Bugün Kanal İstanbul karşıtlığını zirveye taşıyanlar, hemen yanı başındaki İstanbul Havalimanı için de böyle tezviratlar yapmamışlar mıydı?

Hâlbuki geriden kalan iki yıl, o projenin başarılı bir iş olduğunu ortaya koymuş durumda.

Ama bugün Kanal İstanbul’u yerden yere vuranlar, İstanbul Havalimanı için söylediklerini hatırlamak istemiyorlar, öyle değil mi?

Projenin ‘başlangıç vuruşu’ olarak kabul edilen Sazlıdere Köprüsü’nün açılışına günler kala İstanbul Büyükşehir Belediye Başkan Ekrem İmamoğlu, iki gün arka arkaya bölgeye giderek bilinen görüşlerinin tekrarı niteliğinde açıklamalar yaptı.

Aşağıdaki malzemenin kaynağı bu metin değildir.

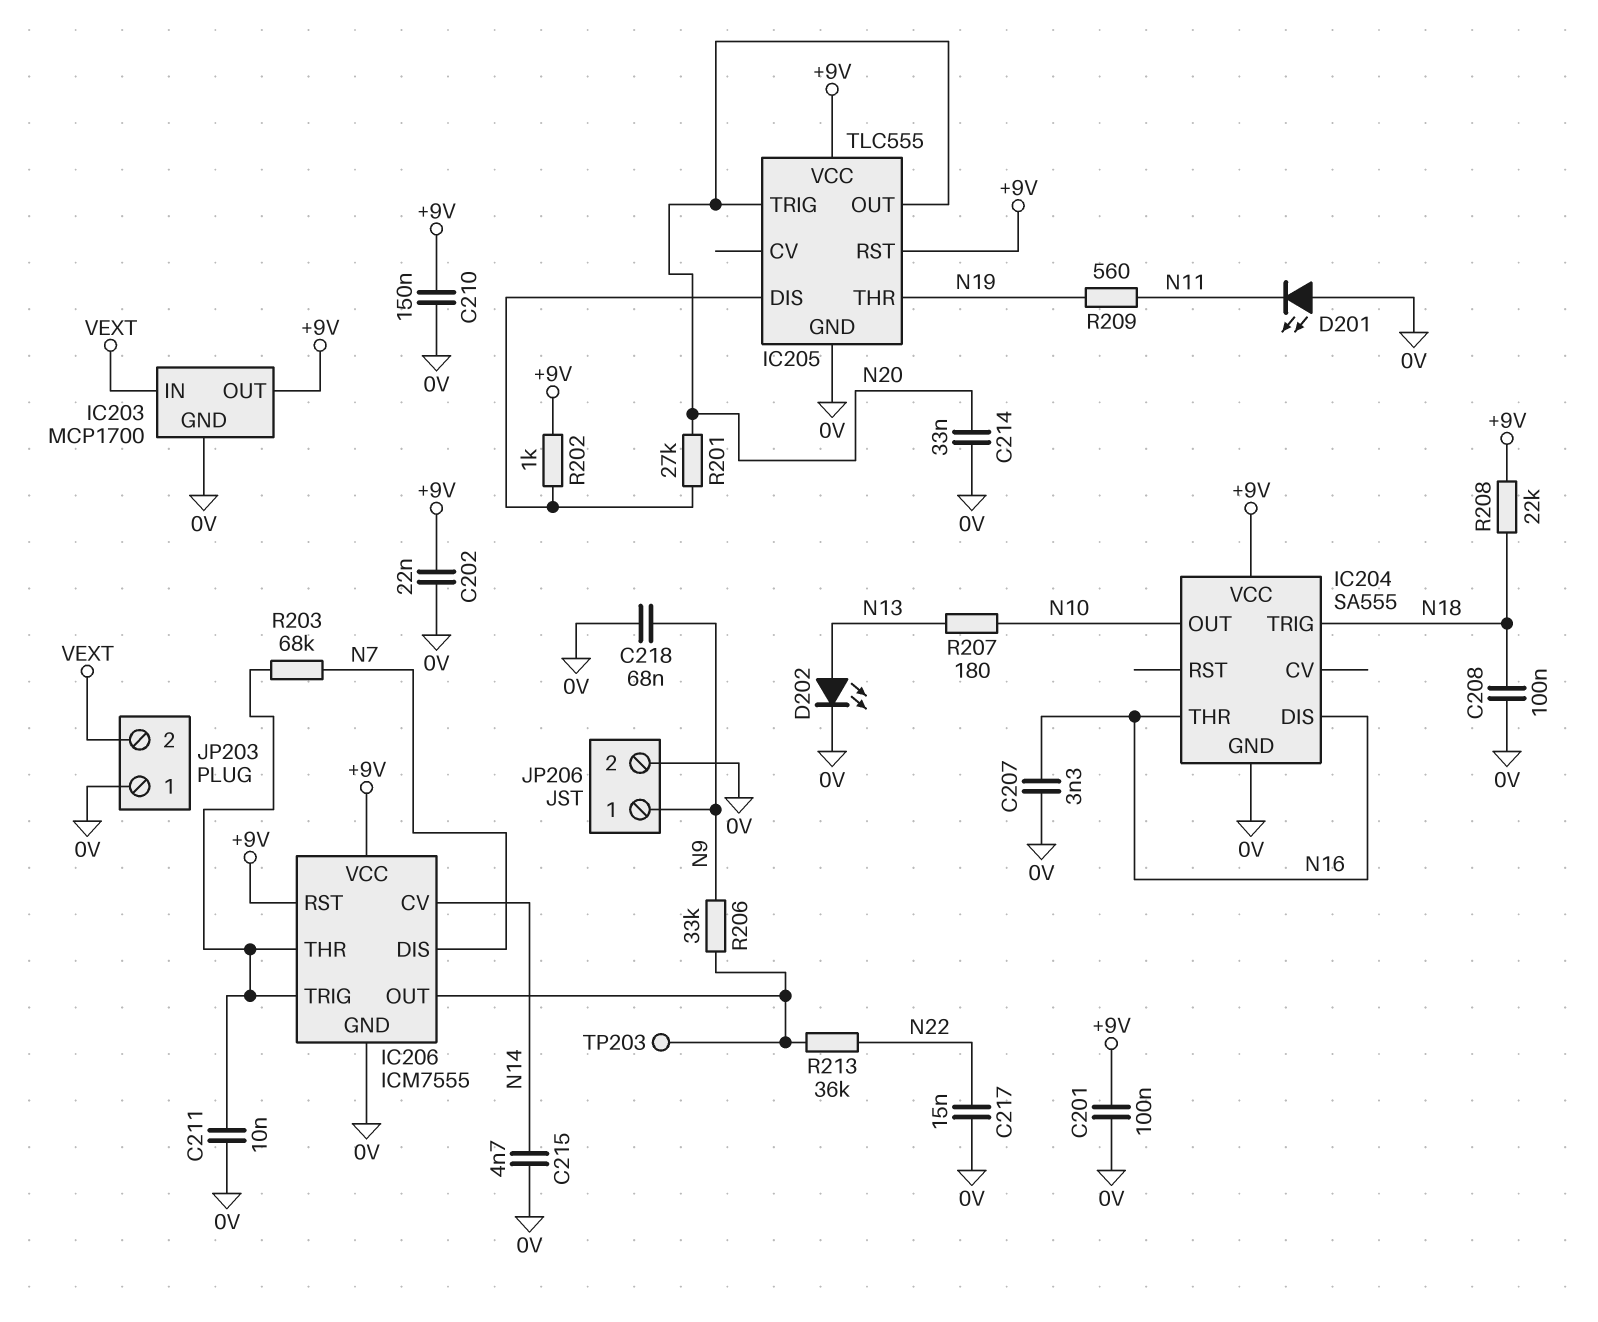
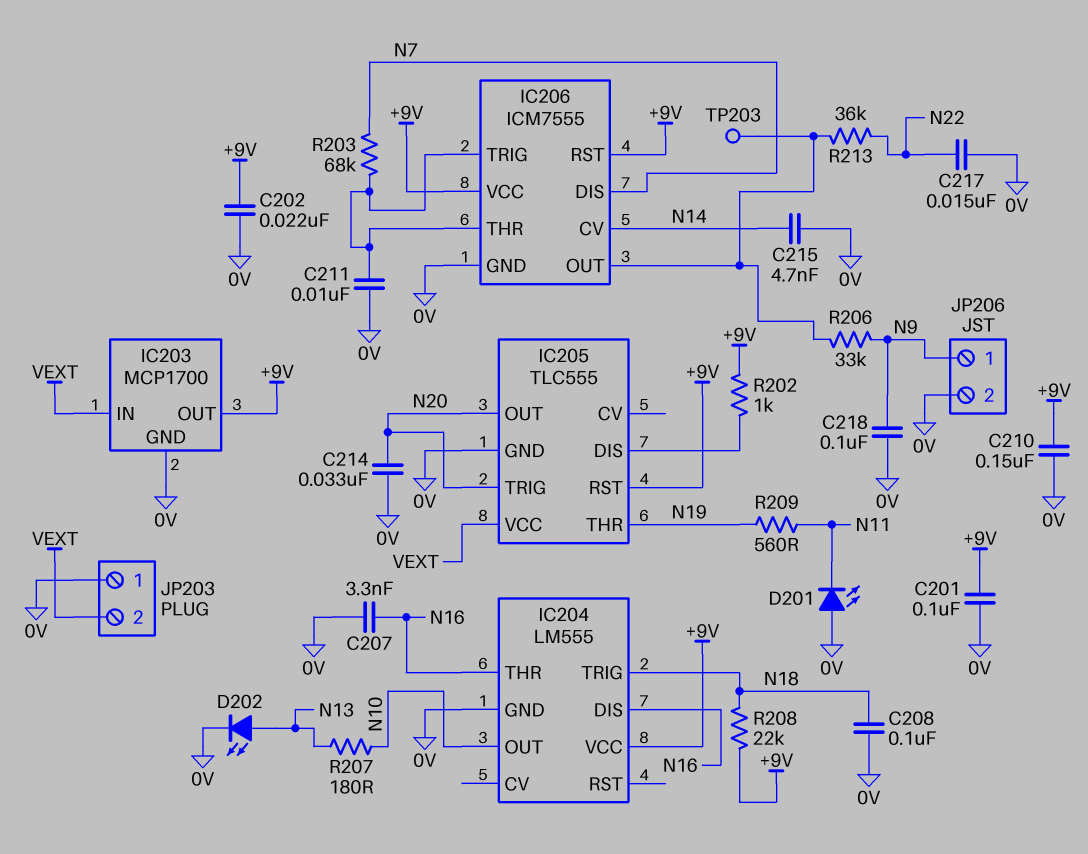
C218: 68nF (0V, N9) -> 100nF (0V, N9)
IC204: SA555 -> LM555
IC205 pin VCC: +9V -> VEXT
R201: 27k (IC205/DIS, N20) -> none

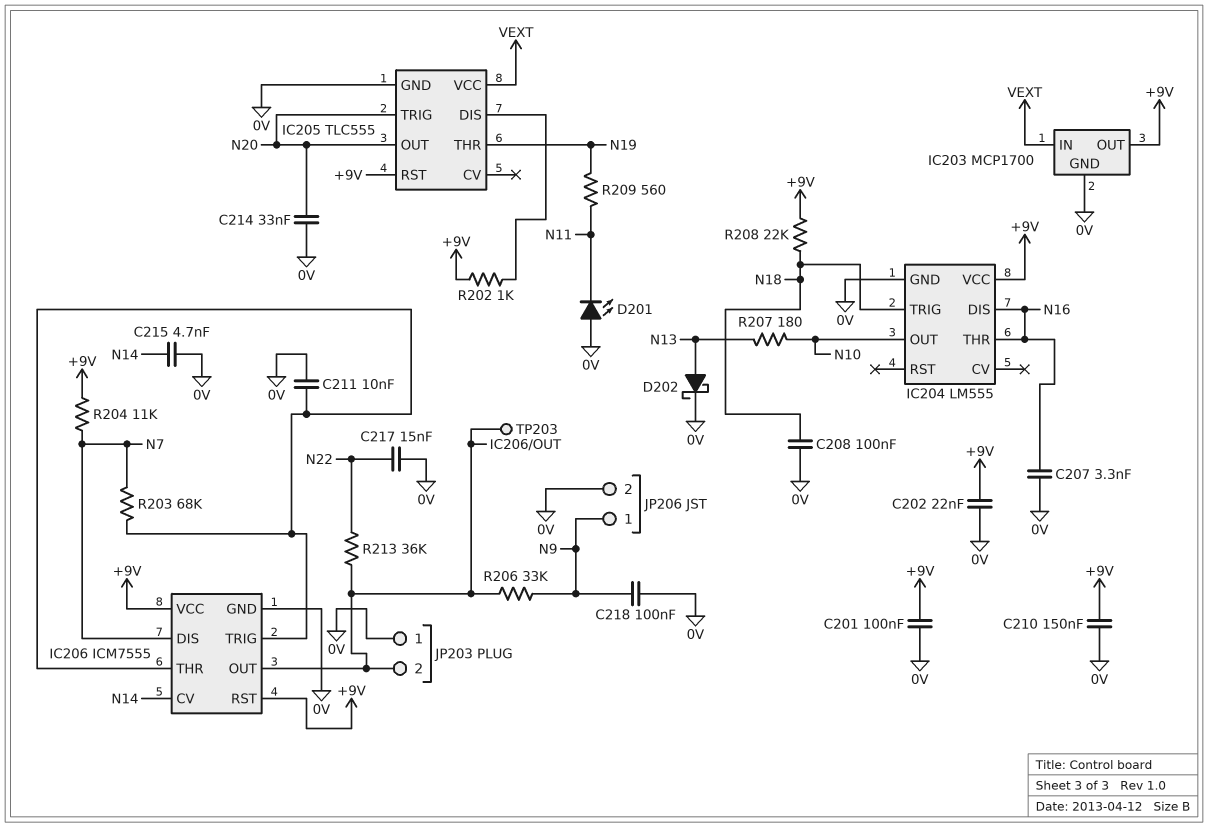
D202: LED (A N13, K 0V) -> schottky (A N13, K 0V)
JP203 pin 2: VEXT -> IC206/OUT
R204: none -> 11k (+9V, N7)

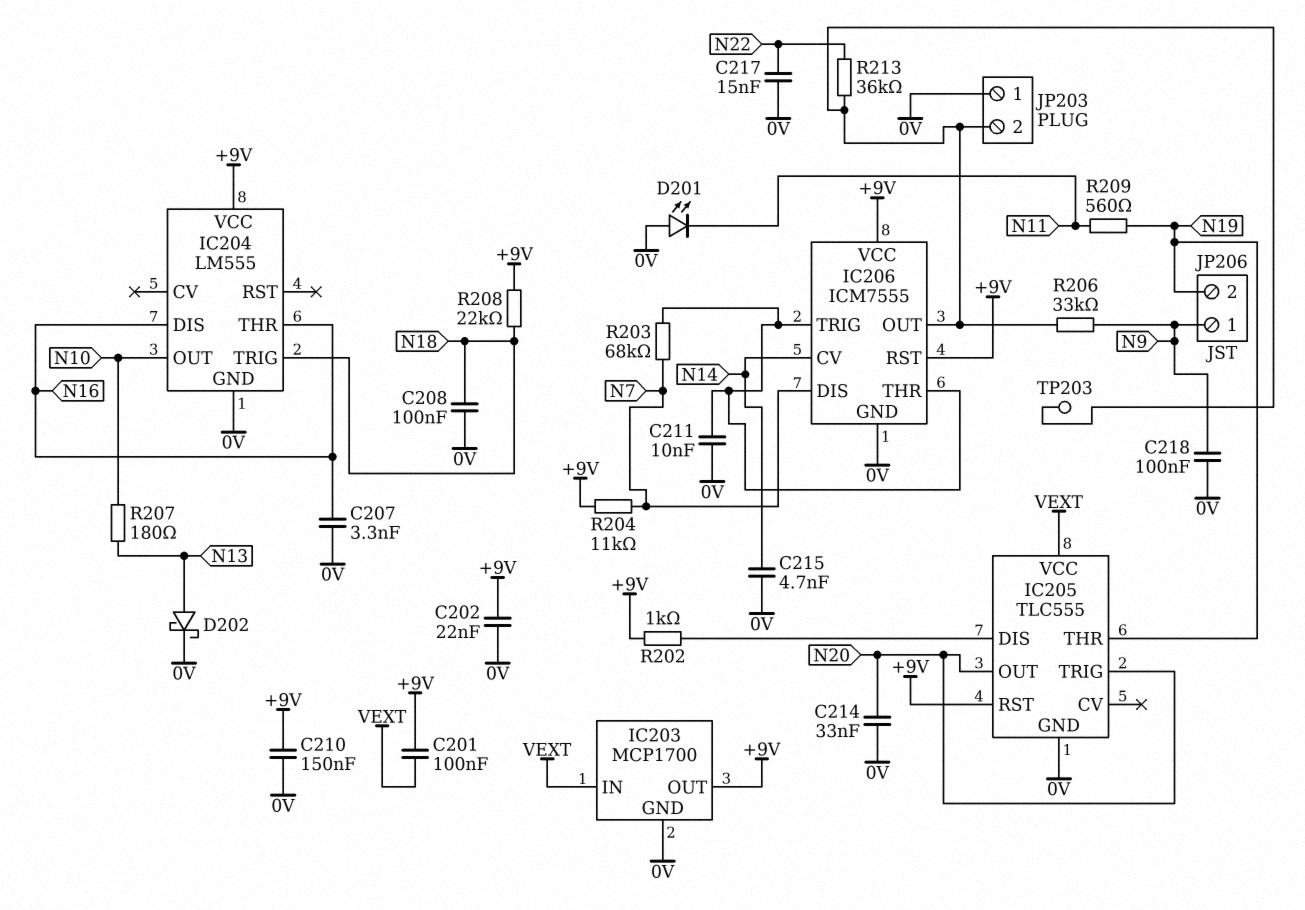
C201: 100nF (+9V, 0V) -> 100nF (+9V, VEXT)
JP206 pin 2: 0V -> N19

Dünkü açıklamasında, “Türkiye’nin önde gelen bilim insanlarının yüksek sesli ikazlarını dinledik. Ama hiçbir zaman hiçbir bilim insanının ‘Bu proje faydalıdır’ dediğini, hiçbirimiz duymadık. Sadece bu bile projenin bir felaket olduğunun kanıtıdır” şeklinde ifadeler kullandı.

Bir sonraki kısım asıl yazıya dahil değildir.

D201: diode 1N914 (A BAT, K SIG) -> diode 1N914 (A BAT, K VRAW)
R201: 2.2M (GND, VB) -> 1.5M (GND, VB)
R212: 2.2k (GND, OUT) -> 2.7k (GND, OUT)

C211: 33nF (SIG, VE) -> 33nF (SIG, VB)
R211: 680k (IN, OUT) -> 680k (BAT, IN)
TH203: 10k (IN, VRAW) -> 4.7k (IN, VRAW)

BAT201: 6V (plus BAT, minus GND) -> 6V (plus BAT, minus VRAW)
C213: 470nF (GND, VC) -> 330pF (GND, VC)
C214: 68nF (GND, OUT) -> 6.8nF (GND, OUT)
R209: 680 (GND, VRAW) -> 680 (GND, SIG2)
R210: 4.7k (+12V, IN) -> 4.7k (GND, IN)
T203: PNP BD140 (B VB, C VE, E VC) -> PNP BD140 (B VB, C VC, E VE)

Oysa 200’den fazla bilim adamının 10 yıl boyunca Kanal İstanbul’la ilgili gerekli görülen her türlü çalışmayı yaptığını, olumlu yönde görüş bildirildiğini herkes biliyor.

İmamoğlu’nun, Kanal İstanbul karşıtlığını kendisine Cumhurbaşkanı adaylığı yolunun açılması için araçsallaştırdığı çok belli oluyor.

O yüzden doğrusuna yanlışına aldırış etmeden bu kampanyayı sürdürüyor.

Geçen hafta sonu bu konular üzerinde sohbet ettiğimiz Ulaştırma ve Altyapı Bakanı Adil Karaismailoğlu, algı operasyonlarından yakınmış, bu türden projelerin yapımı sırasında devletin kasasından tek kuruş çıkmadığı halde, devlet hem bu işin yapımı için, hem de iş bitince işletme giderleri için para harcıyor şeklinde bir sunum yapıldığını söylemişti.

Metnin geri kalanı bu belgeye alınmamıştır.